I have the following algorithm for producing rational approximations of $\sqrt x$. We take an initial $x_0$ and apply the following steps:
$$x_n=\sqrt{\mu_n}+\sqrt{x+\mu_n}\tag1$$ $$x_{n+1}=\sqrt{x+\mu_n}\tag2$$ $$x_{n+1}=\sqrt{\mu_{n+1}}+\sqrt{x+\mu_{n+1}}\tag 3$$ etc. Since $\mu_{t+1}<\mu_t$, this converges on $\sqrt x$
This formula $(1)$ can be algebraically manipulated:
$$2\mu_n+x+2\sqrt{\mu_n}\sqrt{x+\mu_n}=x_n^2$$ $$\to\mu_n+\sqrt{\mu_n}\sqrt{x+\mu_n}=\frac{x_n^2-x}{2}$$ $$\to x_n\sqrt{\mu_n}=\frac{x_n^2-x}{2}$$ $$\mu_n=\bigg(\frac{x_n^2-x}{2x_n}\bigg)^2$$ $$\to x_{n+1}=\sqrt{x+\mu_n}=\frac{x_n^2+x}{2x_n}$$ Which is the well known Babylonian Method.
We know, as the algorithm I present proves, that this is an overestimate of $\sqrt x$. I tried switching up my algorithm to: $$x_n=\sqrt{x-\nu_n}-\sqrt{\nu_n}\tag 1$$ $$x_{n+1}=\sqrt{x-\nu_n}\tag2$$ $$x_{n+1}=\sqrt{x-\nu_{n+1}}-\sqrt{\nu_{n+1}}\tag3$$ etc in order to find an underestimate with roughly the same accuracy scaling, but couldn't find a similar generalisation.
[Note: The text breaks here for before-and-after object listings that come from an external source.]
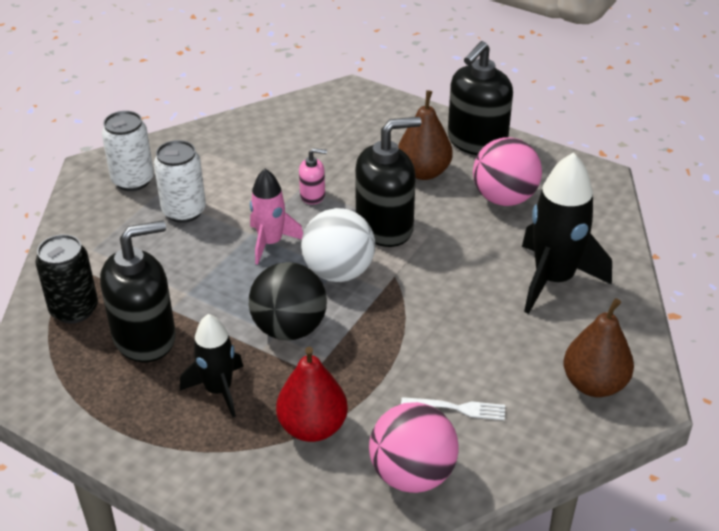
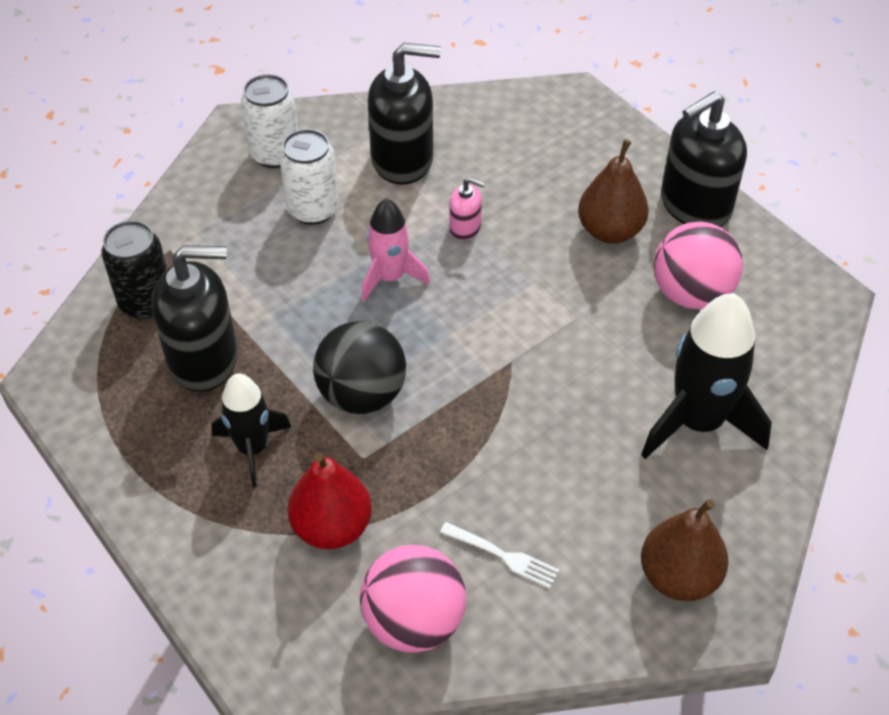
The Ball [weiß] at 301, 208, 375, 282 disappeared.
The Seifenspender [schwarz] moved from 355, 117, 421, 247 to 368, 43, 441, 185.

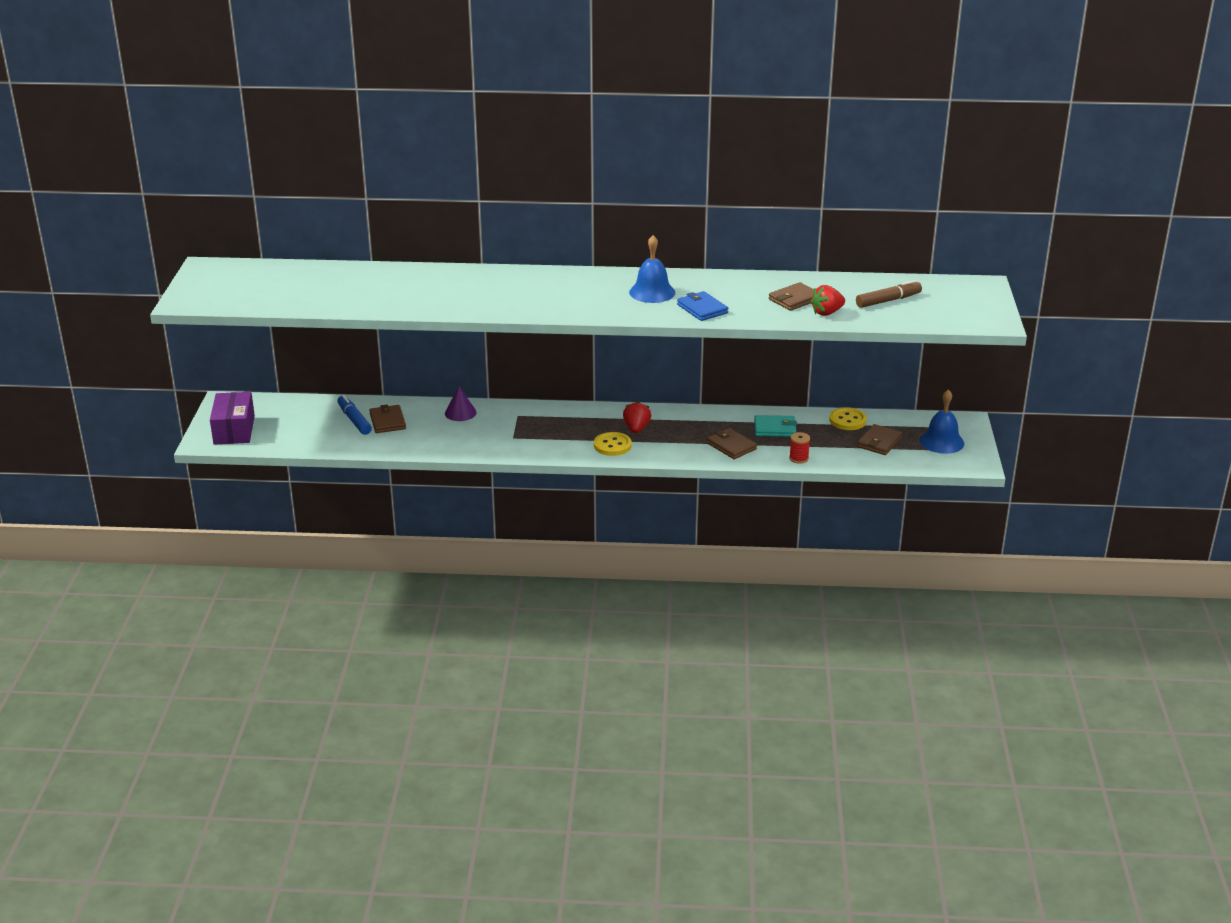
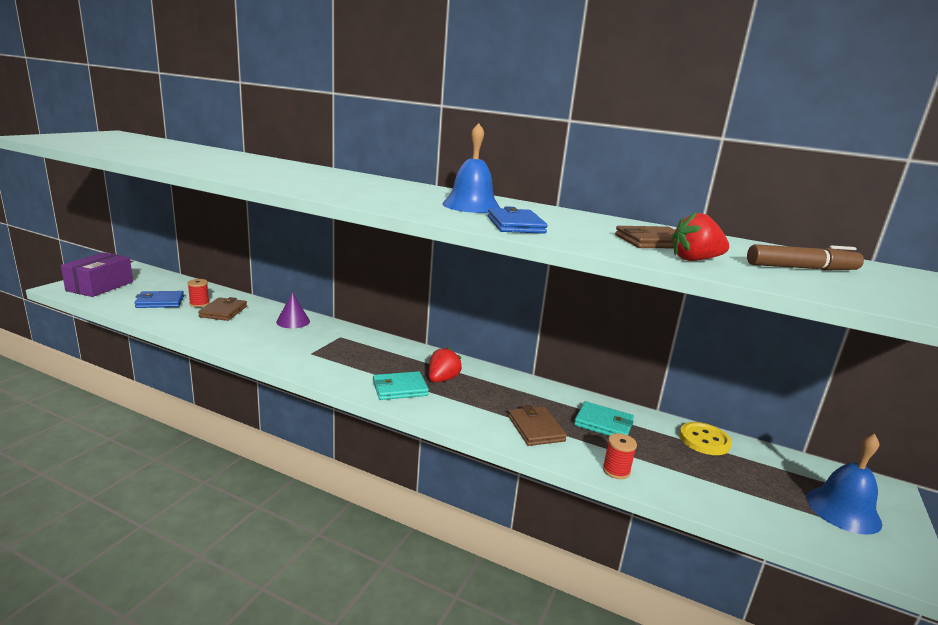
The Geldbörse [braun] at 857, 424, 902, 455 disappeared.
The Geldbörse [blau] at 135, 291, 184, 308 appeared.
The Filzstift [blau] at 337, 395, 372, 435 was replaced by the Garnrolle [rot] at 187, 279, 210, 307.
The Knopf [gelb] at 594, 432, 632, 456 was replaced by the Geldbörse [türkis] at 373, 371, 429, 400.

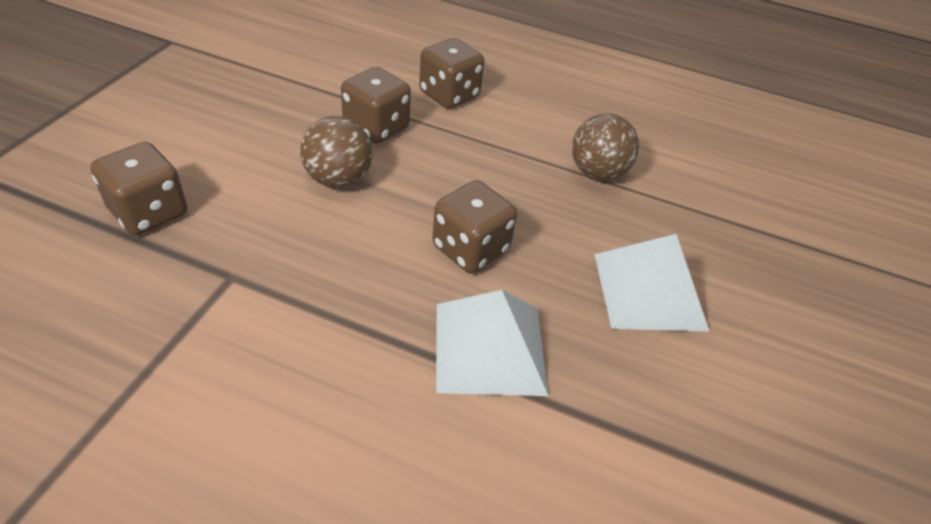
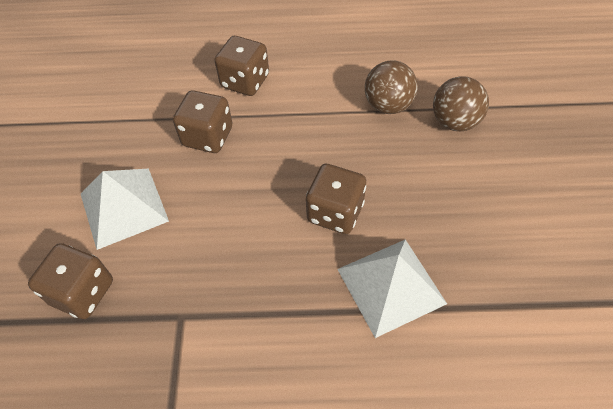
The Ball [braun] moved from 300, 116, 373, 188 to 433, 76, 489, 131.
The Pyramide [weiß] moved from 594, 234, 710, 332 to 81, 169, 169, 250.

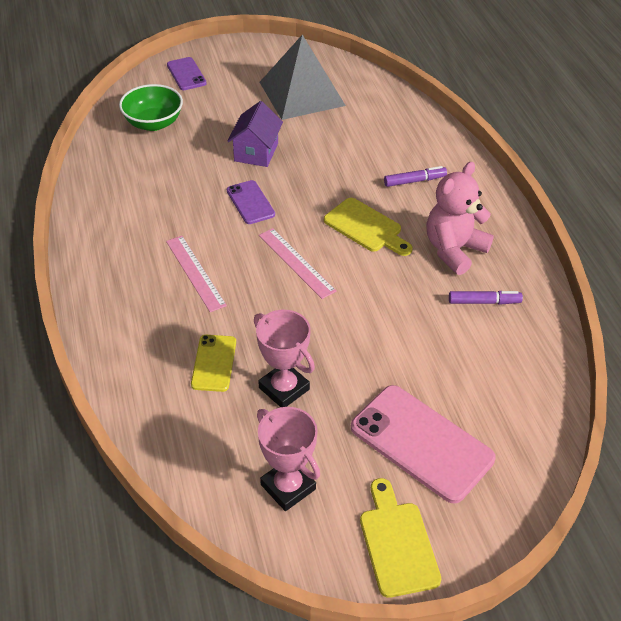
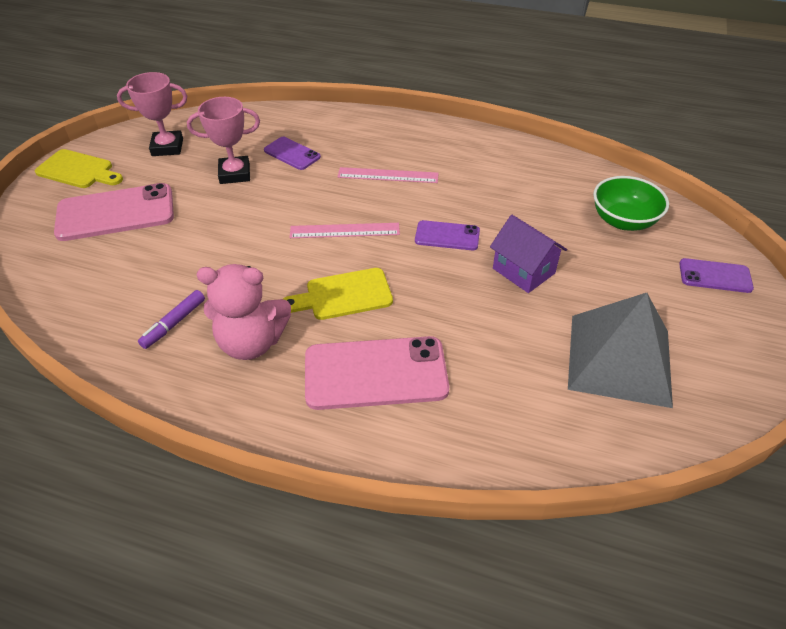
The Filzstift [lila] at 384, 166, 447, 187 was replaced by the Handy [rosa] at 305, 336, 449, 410.
The Handy [gelb] at 191, 335, 236, 392 became the Handy [lila] at 264, 137, 321, 170.
The Teddybär [rosa] at 426, 162, 494, 275 turned 105 degrees clockwise.

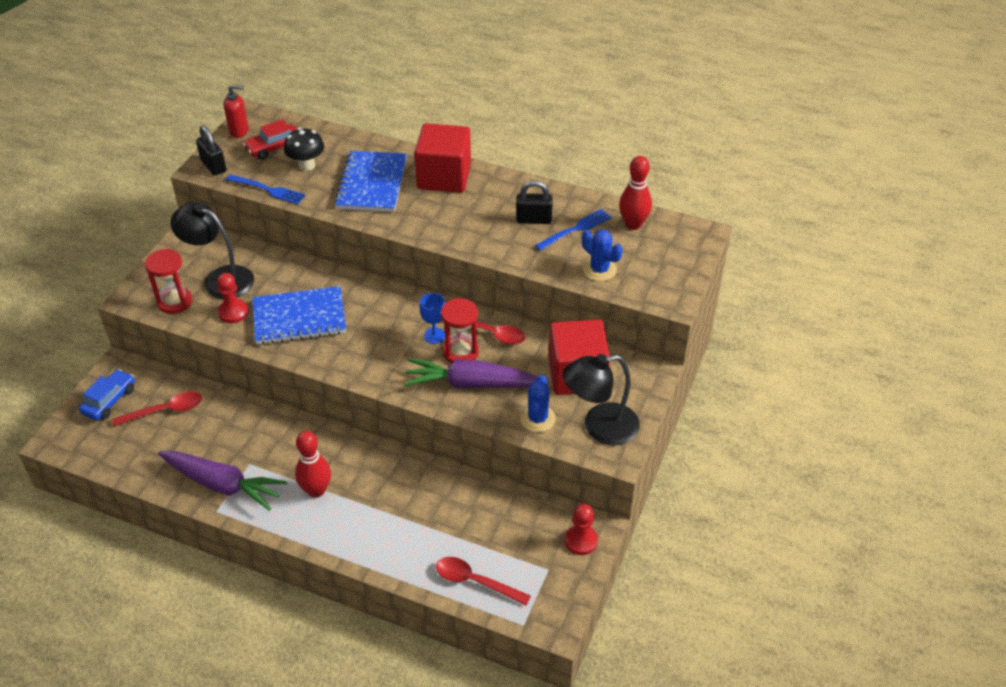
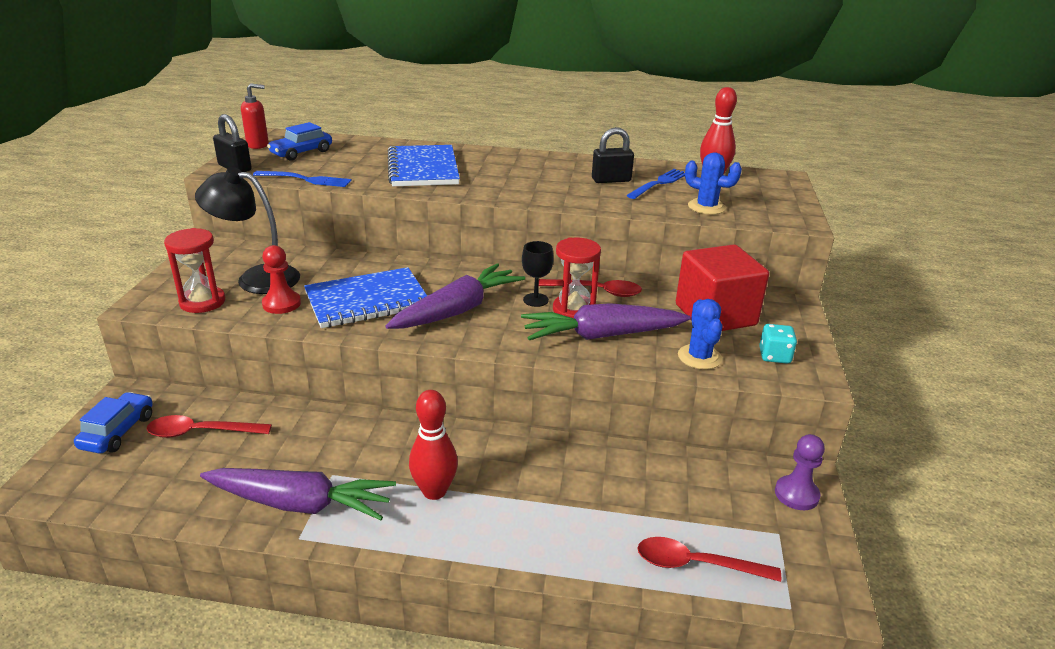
The Pilz [schwarz] at 284, 128, 324, 171 disappeared.
The Kubus [rot] at 415, 123, 471, 193 disappeared.
The Karotte [lila] at 385, 263, 525, 329 appeared.
The Lampe [schwarz] at 563, 354, 640, 446 was replaced by the Spielwürfel [türkis] at 759, 324, 797, 364.
The Auto [rot] at 243, 119, 297, 160 became the Auto [blau] at 267, 122, 332, 161.
The Kelch [blau] at 420, 293, 445, 344 became the Kelch [schwarz] at 522, 241, 554, 307.
The Bauer [rot] at 565, 504, 598, 555 became the Bauer [lila] at 775, 434, 825, 510.
The Löffel [rot] at 112, 391, 202, 426 turned 150 degrees counterclockwise.

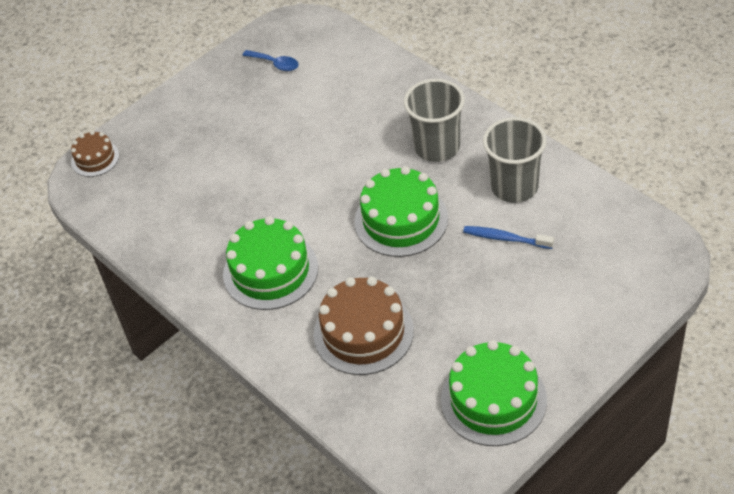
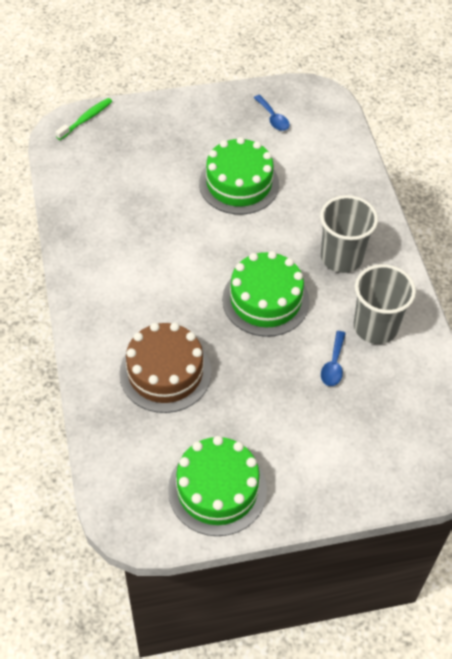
The Kuchen [grün] moved from 223, 216, 318, 310 to 199, 137, 279, 215.
The Kuchen [braun] at 71, 131, 119, 177 was replaced by the Zahnbürste [grün] at 55, 98, 112, 140.
The Zahnbürste [blau] at 463, 226, 554, 249 was replaced by the Löffel [blau] at 321, 331, 346, 386.

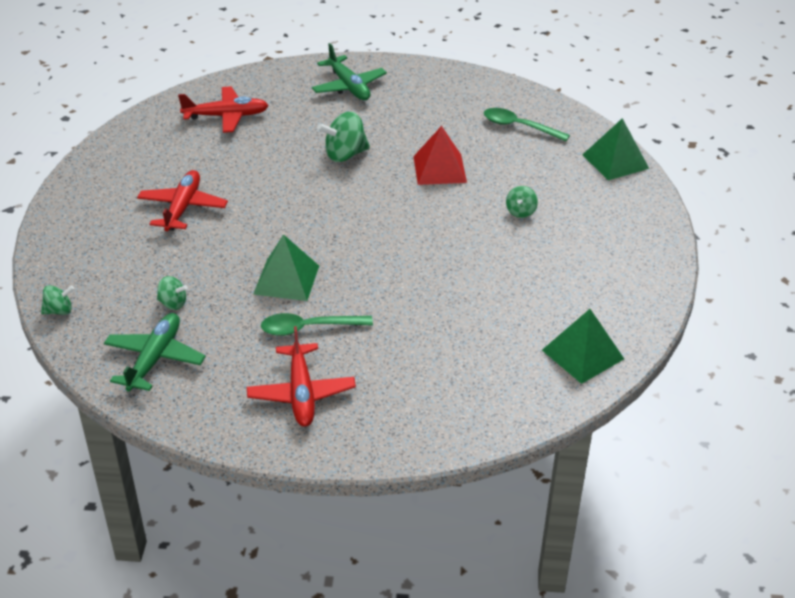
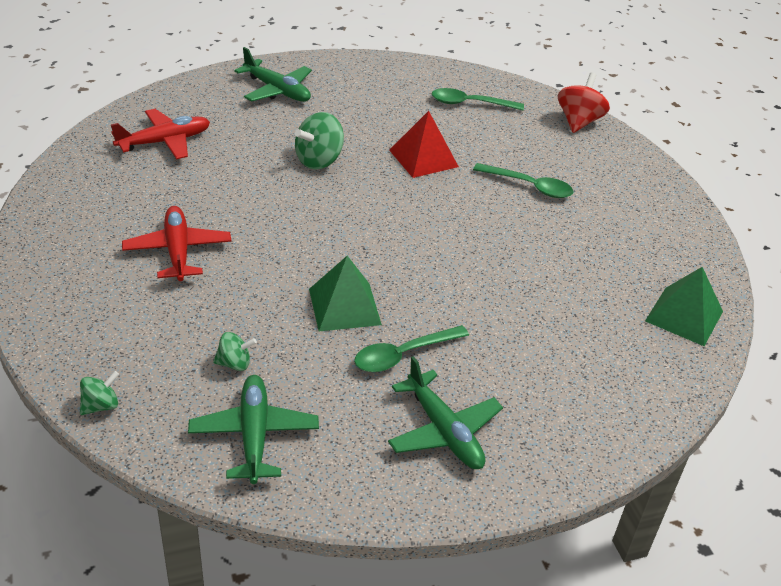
The Kreisel [grün] at 506, 186, 538, 218 was replaced by the Löffel [grün] at 473, 163, 574, 198.
The Pyramide [grün] at 583, 118, 649, 180 was replaced by the Kreisel [rot] at 558, 73, 610, 133.
The Flugzeug [rot] at 247, 326, 356, 427 became the Flugzeug [grün] at 388, 356, 503, 469.

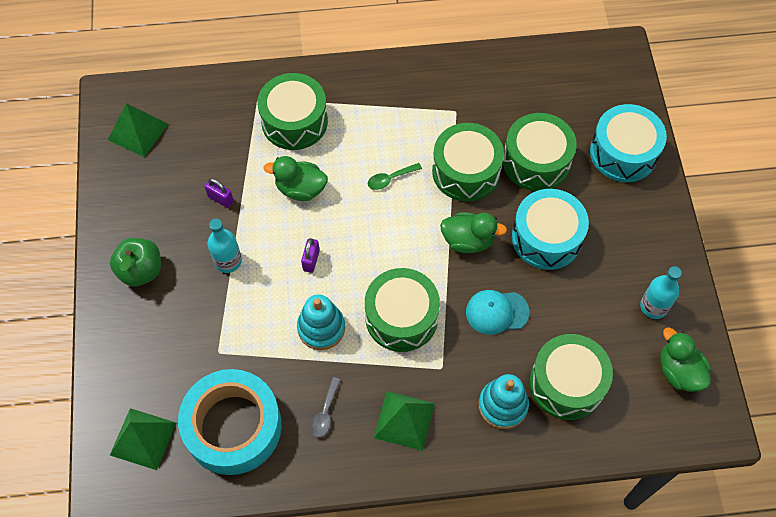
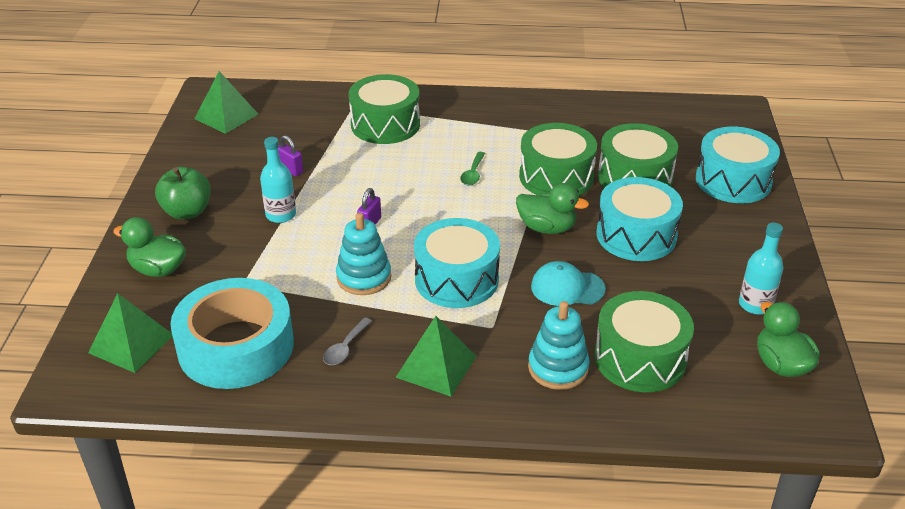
The Ente [grün] moved from 264, 156, 328, 201 to 113, 217, 186, 277.
The Trommel [grün] at 365, 268, 440, 352 became the Trommel [türkis] at 414, 218, 500, 308.
The Löffel [grün] at 368, 163, 422, 190 turned 60 degrees counterclockwise.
I squared $(1)$ as before and got to: $$x_n=x-2\sqrt{\nu_n}\sqrt{x-\nu_n}$$ Then applied $\sqrt{x-\nu_n}=x_n+\nu_n$ which led to: $$-2x_n\sqrt{\nu_n}-2\nu_n=x_n-x$$ but this would require solving a quadratic (taking $y=\sqrt{\nu_n}$ gives us $y^2+x_ny-\frac12(x-x_n)=0$), leaving irrationals all over the place.
Is it possible to manipulate the second system to $x_{n+1}=f(x_n)$ where $f:\Bbb Q \mapsto \Bbb Q$, as I have done with the first system, and if so, which steps have I overlooked towards achieving this?
Thanks for any assistance.